有料記事ではありますが、J論編集部のご厚意により、SIGMACLUBWEBにも転載OKの許可を頂いております。
SIGMACLUBWEBの読者にも読んで頂ければと思います。

よろしくお願いいたします。

 

■【チームの現状】育成の広島は、若者も実績者も成長させる

ローカルなクラブは、プレゼンス(存在感)がとても大切だ。そして残念なことに、広島は常にそこで遅れをとっている。

2012年から4年で優勝3回。2018年も2位、2019年は6位だが、11試合連続不敗と後半は明確に上げ潮だった。川崎Fと戦ってもボール支配率で上回るなど、かつてのクオリティが戻ってきたことも事実だ。

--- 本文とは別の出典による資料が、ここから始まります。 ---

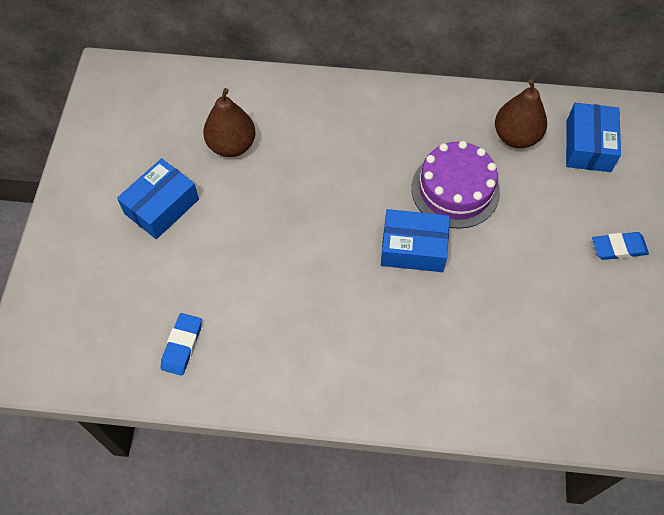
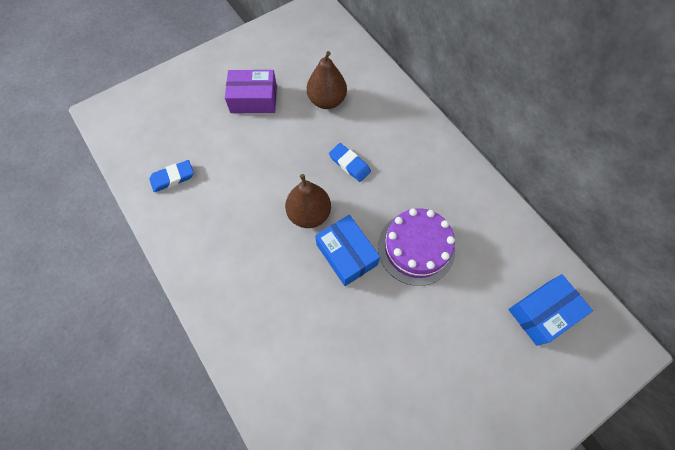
camera: 50 degrees right, 5 degrees up
(161, 206) = (253, 99): blue box -> purple box
(516, 137) = (498, 256): brown pear -> brown pear (309, 214)
(618, 248) = (474, 398): blue eraser -> blue eraser (349, 164)

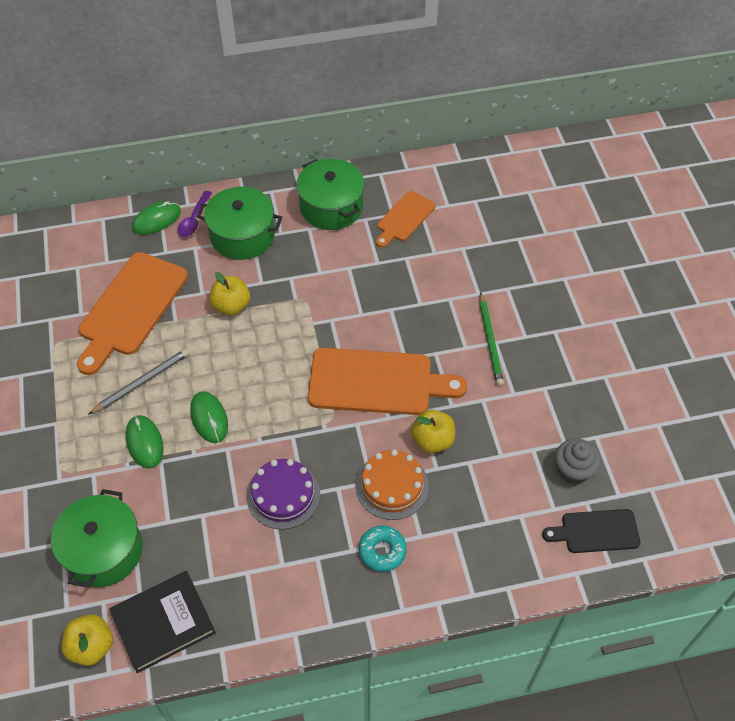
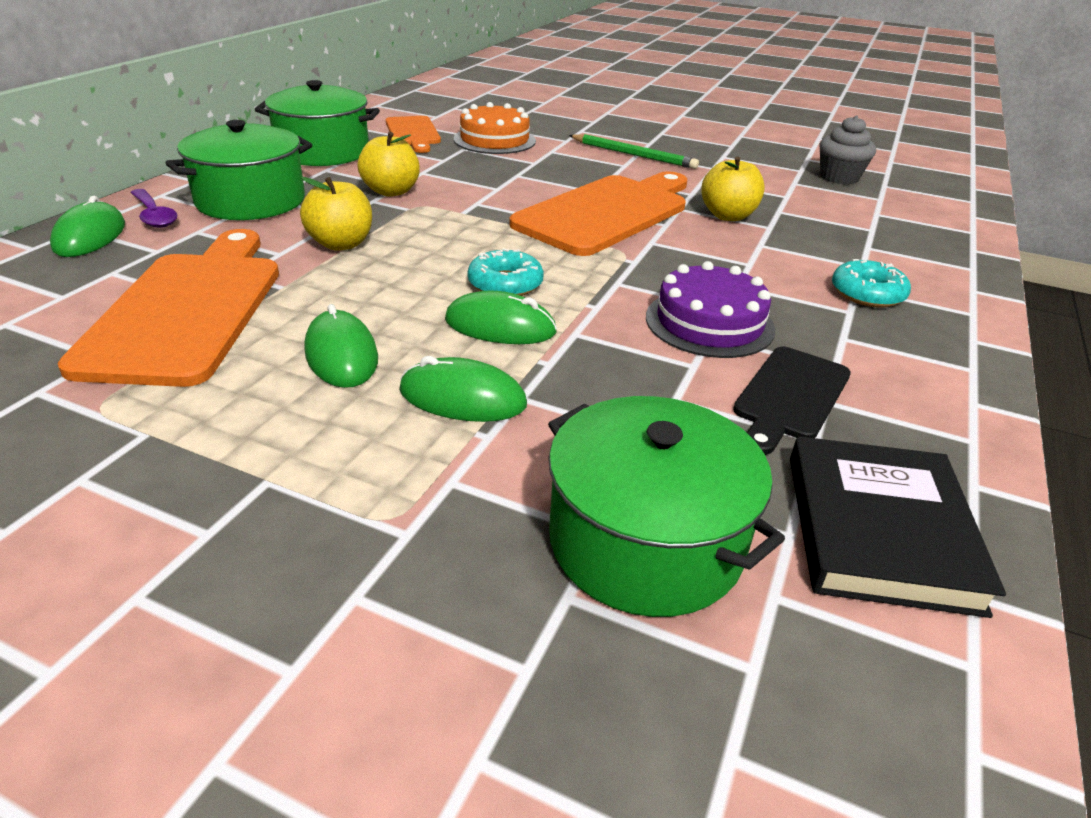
camera: 55 degrees left, 20 degrees down
(91, 646) = (886, 665): yellow apple -> yellow apple (391, 191)
(130, 308) = (188, 310): orange cutting board -> orange cutting board turned 150 degrees counterclockwise
(141, 382) = (341, 354): grey pencil -> green mouse
(250, 394) = (505, 284): none -> turquoise donut
(392, 486) = (770, 255): orange cake -> orange cake (494, 140)
(596, 531) = (925, 193): black cutting board -> black cutting board (790, 396)

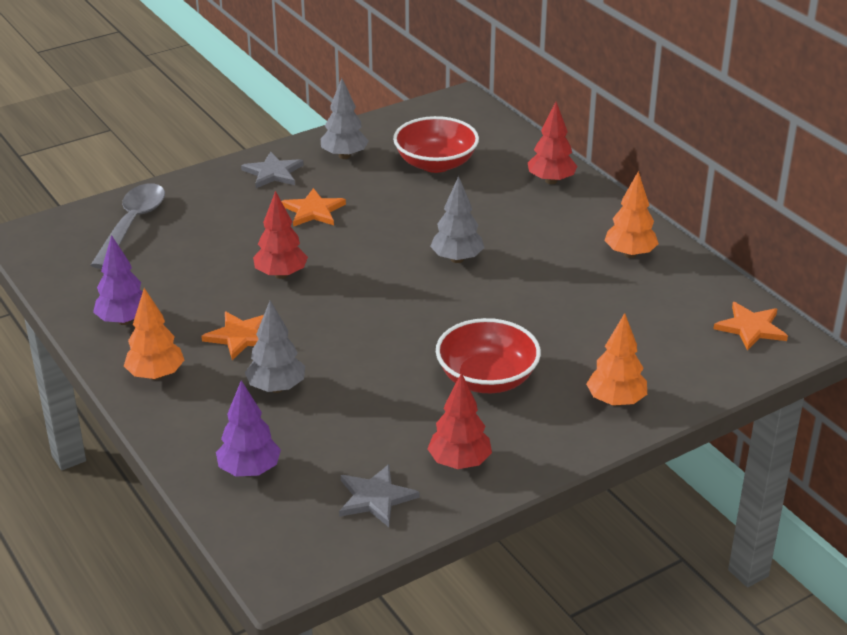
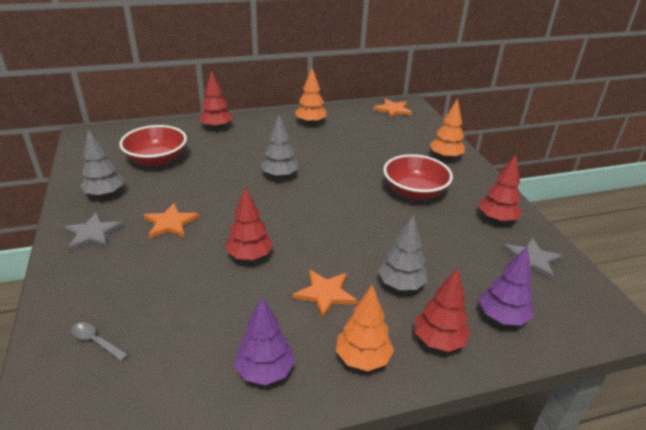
camera: 75 degrees left, 0 degrees up
(132, 224) = (96, 341): grey spoon -> grey spoon, size x0.46
(196, 423) = (438, 341): none -> red tree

しかし、広島を優勝争いのダークホースに推す声すら、乏しい。話を振れば「いいチームだね」と言う人は多いが、だからといってタイトルをとるほどのチームだとは思っていない。派手な補強もないし、昨年と同じくらいの順位か、それよりも下くらいだろう。まあ、降格することはないだろうが、ACLは厳しいね。

まあ、そんな感じである。

それもこれも、広島にはプレゼンスが乏しいからだ。札幌には「ミシャ式」があり、湘南はどこよりも走るというイメージがある。仙台は昨年まで、渡邉晋監督が練り上げたポジショナルプレーがあった。では、広島は?堅守では、インパクトに乏しい。

それは、広島を取材している筆者自身にも責任がある。もっともっと、広島の魅力を発散させないといけない。もっとアグレッシブに発信していくべきだ。その発信量と比例して、広島の存在感が増幅する。それは、チームそのものが魅力的に成長したから言えることだ。

たとえば開幕戦、注目が集まったのは広島ではなく鹿島である。ザーゴ新監督の実績や積極的な補強を見ても、鹿島が注目されるのは当然だ。だからこそ、3-0という結果の後も「鹿島の完成度」が問題となり、広島がどうこうという話にはならない。

しかし「完成度」という言葉を使うならば、広島もまた途上である。昨年までのベースはあるにせよ、今季は「高い位置でのボール奪取」を目指してプレーゾーンを高くしようと目論んでいるし、切り替えの速さを増幅させて相手をずっと押し込むサッカーをやりたいと思っている。しかし、それができたのか。40%を切るボール支配率は、数字だけ見れば得点をとるのに苦戦した昨年前半並み。後半の多くの時間帯は自陣で過ごした。ビルドアップもパスの構成も戦術的な練度も、まだまだ未完成と言っていい。

なのに、鹿島の「未完成さ」が際立つほどの鮮やかさで、広島は勝利した。それは何故なのか。ここに広島というチームの「プレゼンス」がある。

城福浩監督という指揮官は決して、ミハイロ・ペトロヴィッチのような「慈父」でも、森保一のような「兄貴」でもない。実は情愛に満ちた「上司」ではあるが、厳しさというベールに隠されて、その情が伝わりにくい。しかし、分析や戦術の構築にも長けてはいるが、彼の指導者としての最大の長所は「育成」である。それこそ、広島が誇るべきプレゼンスであり、このクラブとこの監督がマッチしている最大のポイントだ。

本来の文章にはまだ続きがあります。